L’ideazione, la manipolazione, la creazione, l’assaggio e il convivio rappresentano tappe di un percorso gratificante che ci aiuta a ritrovare il nostro “centro” e a stabilire rapporti armoniosi con gli altri e il mondo esterno.
Roberta Schira parla di soul food, cibo per l’anima e di cucinoterapia. Che può essere praticata da tutti, non solo dalle casalinghe sull’orlo di una crisi di nervi. Dai single, dai bambini, dalle persone anziane, dai top manager…
A noi sembra la migliore risposta al junk food, ai cibi precotti, al cenare distrattamente sciroppandosi improbabili spettacoli televisivi. Come se non bastasse il pranzo consumato in pochi minuti, magari in piedi, pianificando le attività professionali che ci attendono nel pomeriggio…
Cucinoterapia, pur contenendo varie ricette, non è un ricettario. Piuttosto un invito a riscoprire l’atto del cucinare, a vivere meglio grazie al cibo. Per passare dal “Sto male, quindi mangio” al “Sto male, quindi cucino”.
Ho letto nel tuo sito che adori il pane e formaggio. Cosa non manca mai nel tuo frigorifero?
Sì, e vero, come affermo in Cucinoterapia ciascuno ha il proprio comfort food e questo è il mio. Mio padre aveva un caseificio e lui mi ha insegnato a riconoscere il retrogusto di alcuni formaggi. In fondo noi mangiamo i nostri ricordi.
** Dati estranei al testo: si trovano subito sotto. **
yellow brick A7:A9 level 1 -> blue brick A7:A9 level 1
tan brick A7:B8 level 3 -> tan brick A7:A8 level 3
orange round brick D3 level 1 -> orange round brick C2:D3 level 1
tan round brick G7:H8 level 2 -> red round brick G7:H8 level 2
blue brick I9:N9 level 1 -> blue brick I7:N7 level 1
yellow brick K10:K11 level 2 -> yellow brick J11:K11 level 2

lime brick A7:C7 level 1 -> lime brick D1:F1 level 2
Una volta il mio frigorifero strabordava sempre, ora ho imparato a comprare alimenti freschi il più possibile. Questo mi obbliga a fare la spesa quasi quotidianamente e mi piace molto.
Come dovrebbe essere l’ambiente cucina?
Nei miei libri parlo di cibo come mezzo e non come fine. Ecco, da questo si evince che non è importante né il cosa né il dove, ma solo il come. Io sono una fautrice del pic nic: ogni luogo dove si respiri un'atmosfera emotivamente sana e rilassante è ideale per consumare cibo, da un prato, a un tetto, da un enorme letto a due piazze al ponte di una barca. Una tavola spoglia ma con un piatto pieno di vita e cucinato con passione per me è estremamente ricca.
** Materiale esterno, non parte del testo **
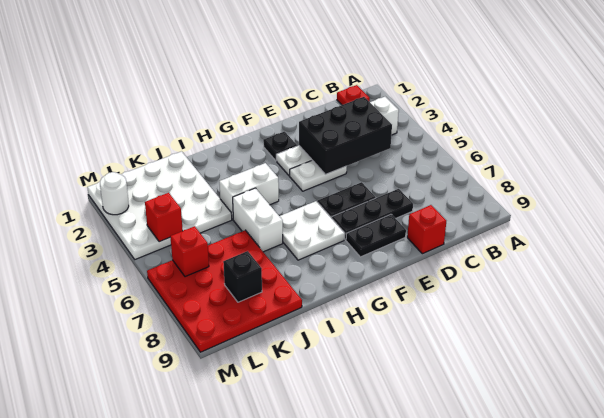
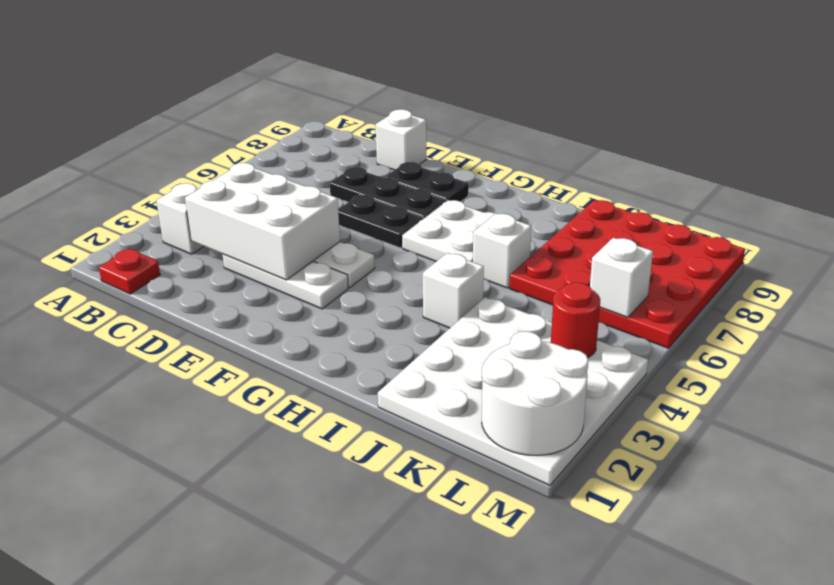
black brick C3:E4 level 2 -> white brick C3:E4 level 2
red brick D9 level 1 -> white brick D9 level 1
black plate F2 level 1 -> none
white brick H4:I4 level 1 -> white brick I4 level 1
white brick I5:I6 level 1 -> white brick I6 level 1
black brick K8 level 2 -> none
red brick L4 level 2 -> red round brick L4 level 2
red brick L6 level 2 -> white brick L6 level 2
white round brick M2 level 2 -> white round brick L1:M2 level 2

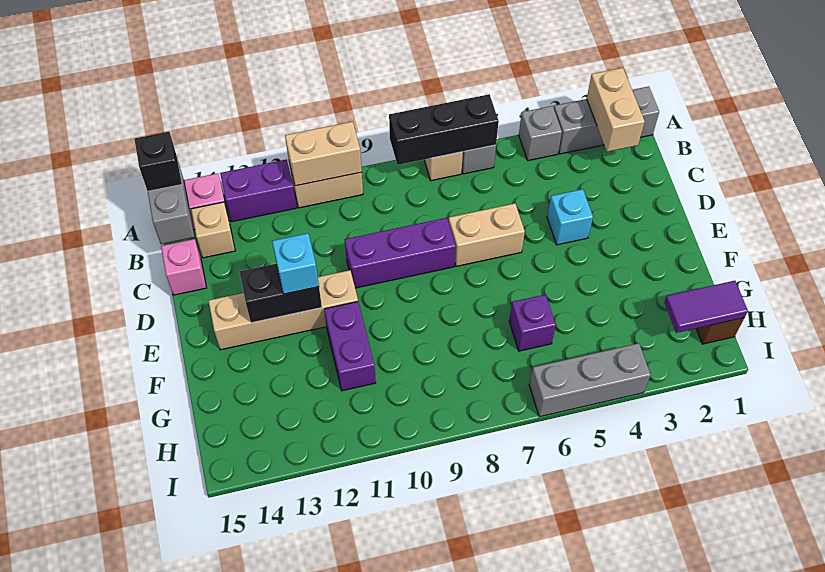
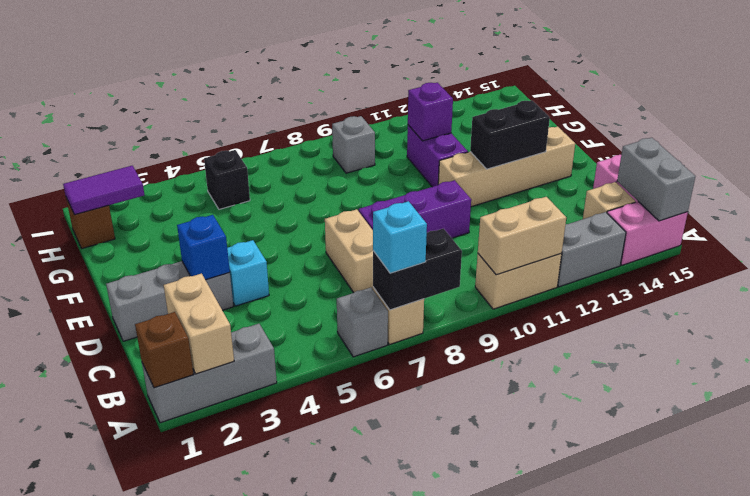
none -> brown brick A1 level 2
grey brick A4 level 1 -> grey brick H9 level 1
black brick A6:A8 level 2 -> black brick A7:A8 level 2
purple brick A12:A13 level 1 -> grey brick A12:A13 level 1
black brick A15 level 3 -> black brick H5 level 1
none -> blue brick D3 level 2
tan brick D6:D7 level 1 -> tan brick C7:D7 level 1
cyan brick E12 level 3 -> cyan brick A7 level 3
purple brick G6 level 1 -> purple brick G11 level 2
grey brick I4:I6 level 1 -> grey brick D1:D3 level 1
Hai un suggerimento per i lettori di Wellness cucina?
Ribadisco il messaggio di Cucinoterapia: manipolare la materia ed esprimere la propria creatività attraverso il cibo ci dà la possibilità di amare l'Altro, di accudirlo attraverso l'Atto di cucinare. Ciò non richiede necessariamente un grande talento: due ingredienti possono già essere un piatto.